04 April 2019
At InRome Cooking, our cooks often ask us whether fresh pasta is superior to dried pasta. It is a common misconception that fresh pasta is ‘better’ than dried pasta but the truth is they have different functions.
A plate of dried pasta from Gragnano, using durum wheat and shaped with bronze, cooked to perfect-al dente-perfection, beats a plate of fresh pasta made without love or good flour any day.
(Tip: when looking for a good dried pasta have a look at the texture- it should have a sort of dust on the pasta, which is a sign of quality and helps sauce cling to the pasta when cooked.)
Geography can help decide when it is better to use fresh pasta or dried pasta. Fresh pasta rich with egg yolks traditionally comes from the north of Italy, Emilia-Romagna, and thus is perfectly suited to be matched with Ragù alla Bolognese.
Dried pasta originated in the south of Italy and is fantastic with fresh tomato sauces, fish and of course the Roman classics: Amatriciana, Cacio e Pepe and Carbonara. The south of Italy makes fresh pasta without eggs, from water and flour such as Orecchiette, which goes well with the fresh sunny vegetables of the south.
At InRome Cooking, we tend to make the most well-known fresh pastas: tagliatelle, fettucini or ravioli which use an egg yolk enriched dough. As pasta making has involved, so has the flour used to make fresh pasta. Now the fashion is to use a mix of flours: semolina and 00, which makes a light and wonderful pasta.
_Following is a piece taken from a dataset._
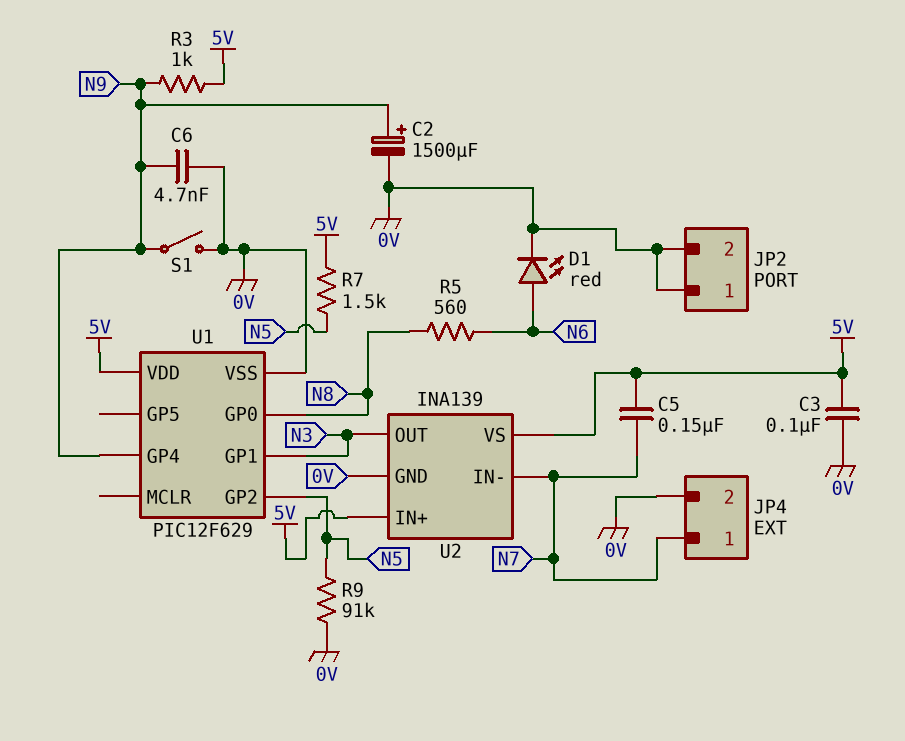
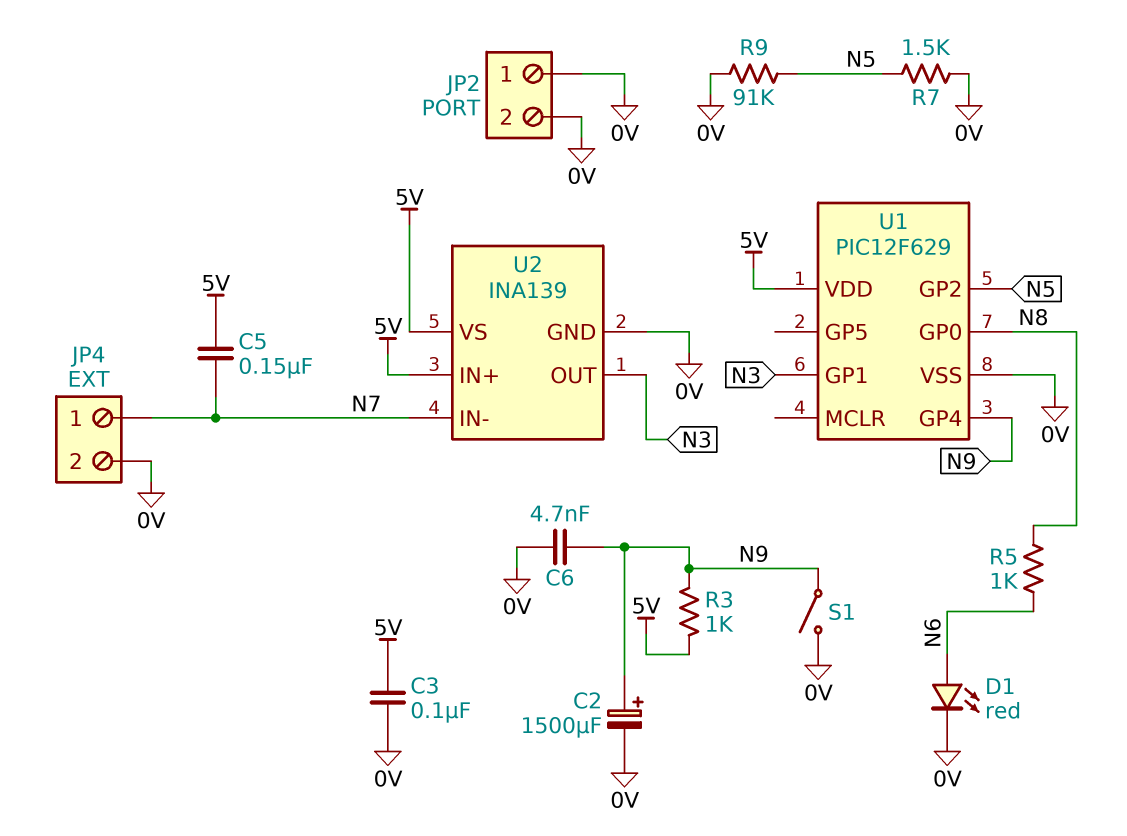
R5: 560 (N6, N8) -> 1k (N6, N8)
R7: 1.5k (5V, N5) -> 1.5k (0V, N5)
When our cooks ask me the secret to the perfect fresh pasta I tell them: use semolina, love and let the pasta have a nice rest before rolling! Here is our recipe:
InRome Cooking’s Fresh Pasta
1) Mix the two flours together and bring them together as a mound on your kitchen surface;
2) Make a deep hole/well in the center of the flour. Break the eggs into the hole. Add a pinch of salt and a drizzle of oil. Break up the egg yolks with your finger and then start working the egg into the flour by going round the hole with your finger and integrating the flour. Keep going until a rough dough has formed;
3) Knead the dough (8 minutes is best) until it becomes softer and fully combined by using the palm of your hand to push the dough away from you;
4) Wrap the pasta in cling film and leave to rest at room temperature for half an hour;
5) Now it is time to roll the pasta. Follow instructions on the machine but the general idea is to use the widest setting and keep working the dough through the machine until you have reached the thinnest setting suitable for the pasta you are making. You will need to pass the pasta through the first widest setting a two times (this is to get a correct rectangle shape) folding the dough like an envelope each time you pass it through: bring the two ends over each other so the piece is a third of the length. Once the paste is a manageable rectangle shape, you will not need to fold it each time it comes out the machine.